民主法律時報

育鵬社教科書学習会報告

弁護士 岡 千尋

 昨年、大阪府内では、大阪市、四条畷市、泉佐野市、河内長野市、東大阪市で、育鵬社の教科書が採択され、歴史で約27%、公民で約34%の中学生が育鵬社の教科書を使うようになった。
育鵬社教科書の問題点を共有し、今後の採択阻止に向けて何をすべきか議論するため、2016年9月13日学習会を企画した。
当日は、41名に参加いただき盛会となった。

まず、楠晋一弁護士に「育鵬社の教科書ってどんな教科書?」と題して、ご講演いただいた。育鵬社教科書のコピーを見ながらの説明で、同教科書が自民党(特に安倍政権)の歴史認識を生徒に教えようとするもので、日本国憲法を押し付け憲法とする一方で、大日本帝国憲法を賛美するなど、戦争をしてはいけないという価値観は見られないことがよく理解できた。

続いて、南部秀一郎弁護士から、フジ住宅での育鵬社採択に向けての動員の状況についてご報告いただいた。
そして、子どもと教科書大阪ネット21事務局長平井美津子さんから、育鵬社教科書の不採択に向けて、各自治体で開かれる展示会に出向き、アンケートに記入して教育委員会に意見を届けましょう、各地で勉強会を開催し育鵬社教科書が広がることの危機感を父母市民と共有しましょうと提起された。
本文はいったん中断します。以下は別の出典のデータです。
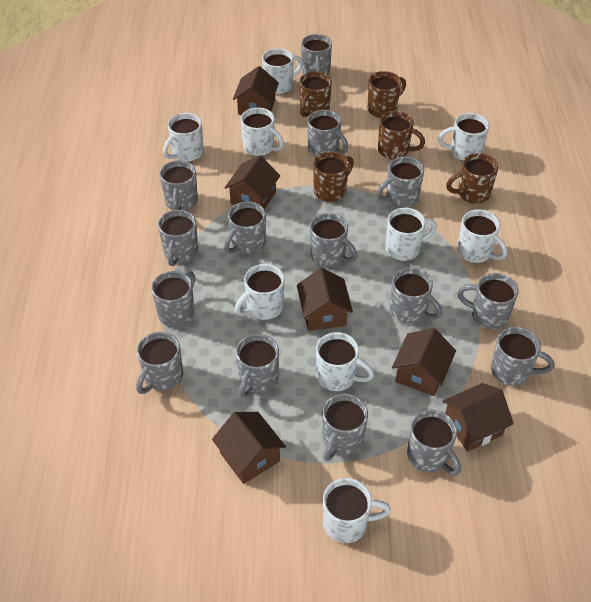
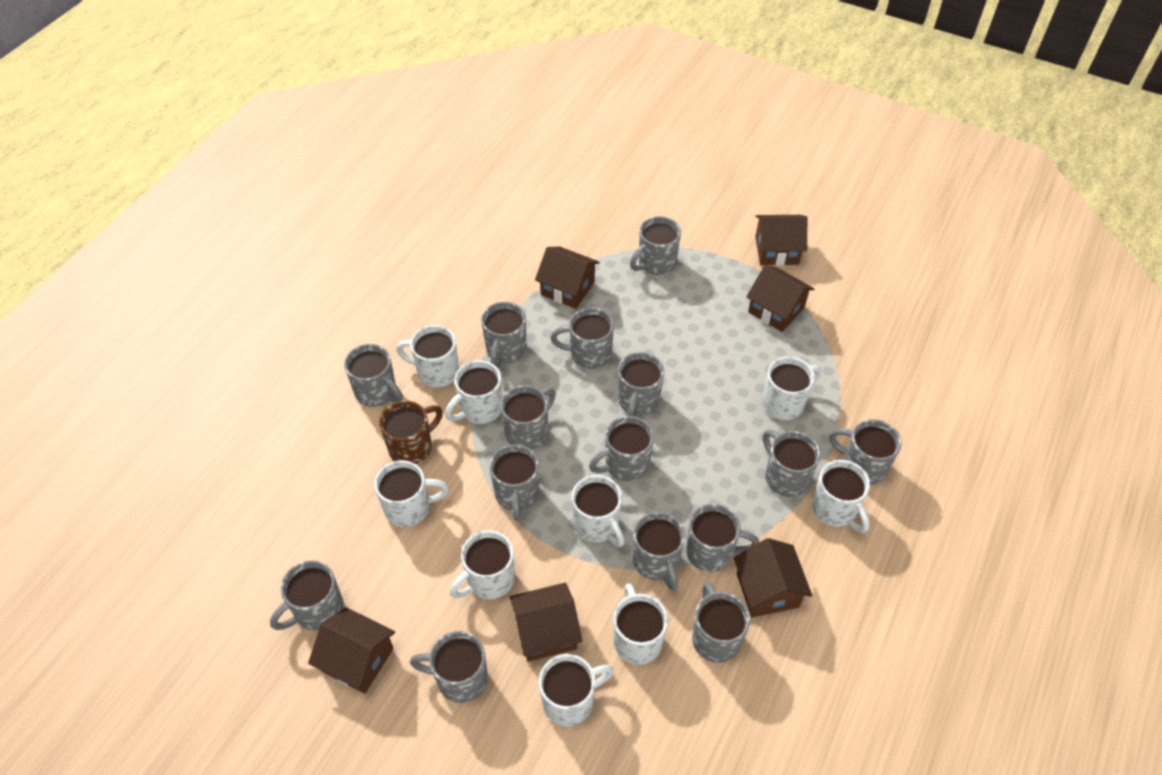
brown mug: 5 -> 1

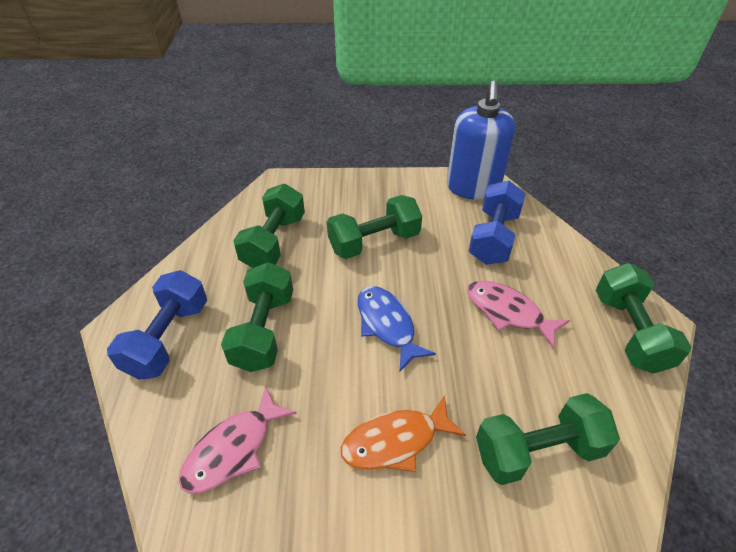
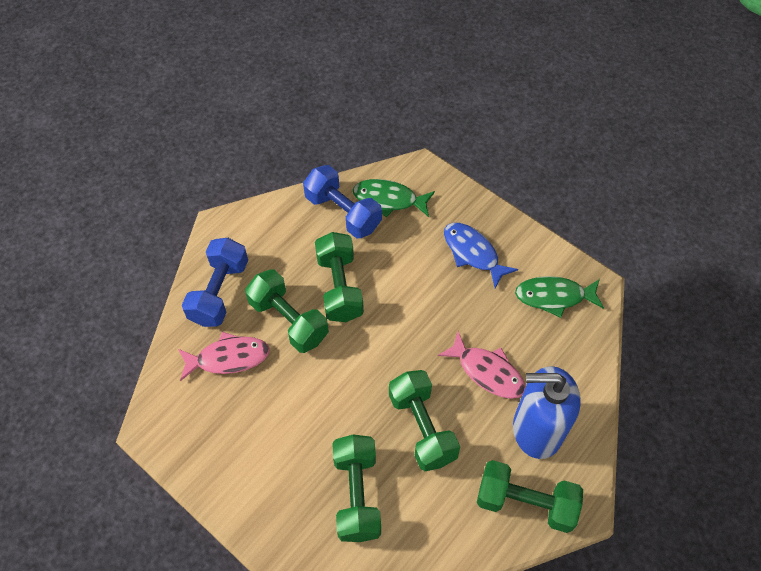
green fish: 0 -> 2
orange fish: 1 -> 0

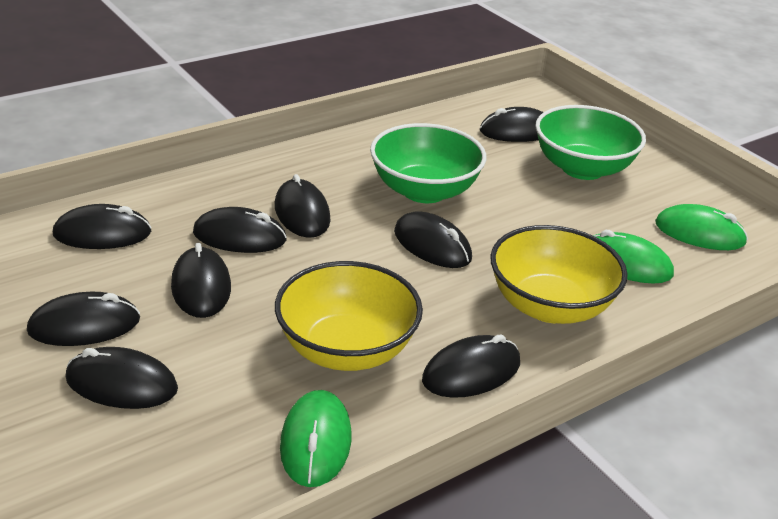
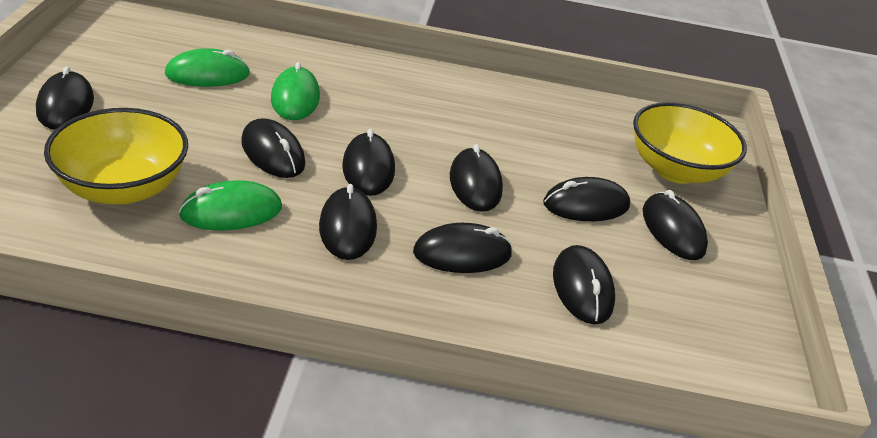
green bowl: 2 -> 0

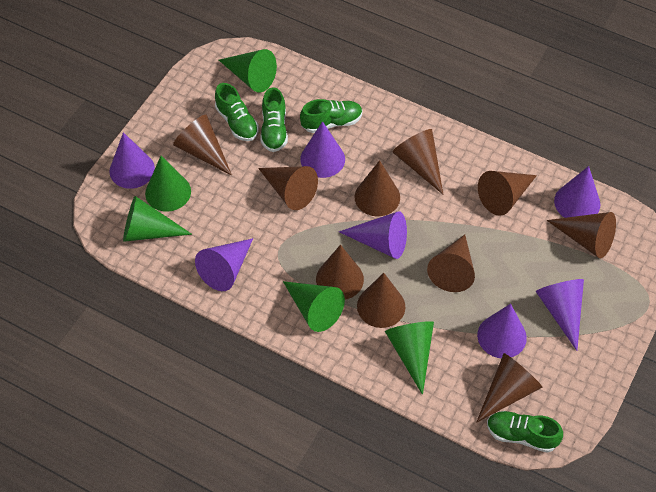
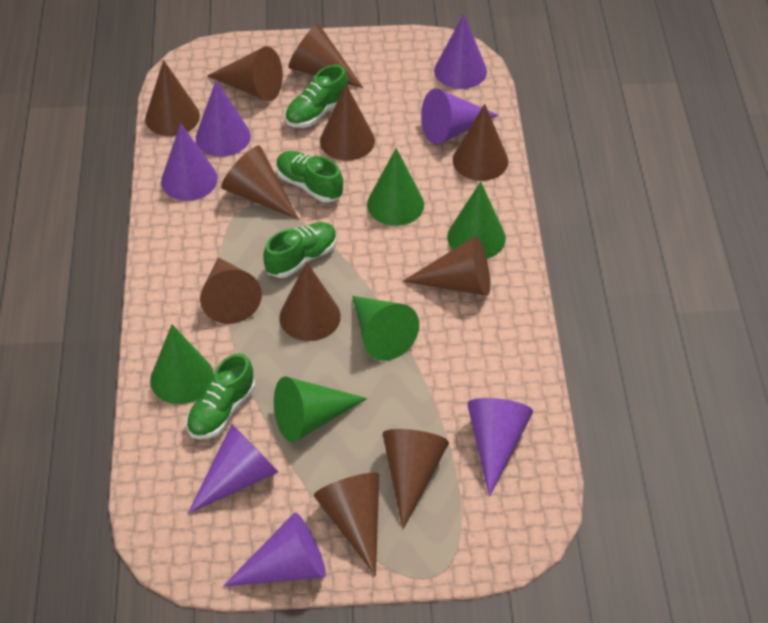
brown cone: 10 -> 11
質疑応答では、泉北での実際の取り組みについて紹介していただいたり、実際に育鵬社教科書で学んだ若者と話をした経験を報告いただいたり、充実した討議となった。
3年後、再び教科書の採択が行われる。そのときに、育鵬社の教科書が採択されないよう、民法協として取り組みを具体化していきたい。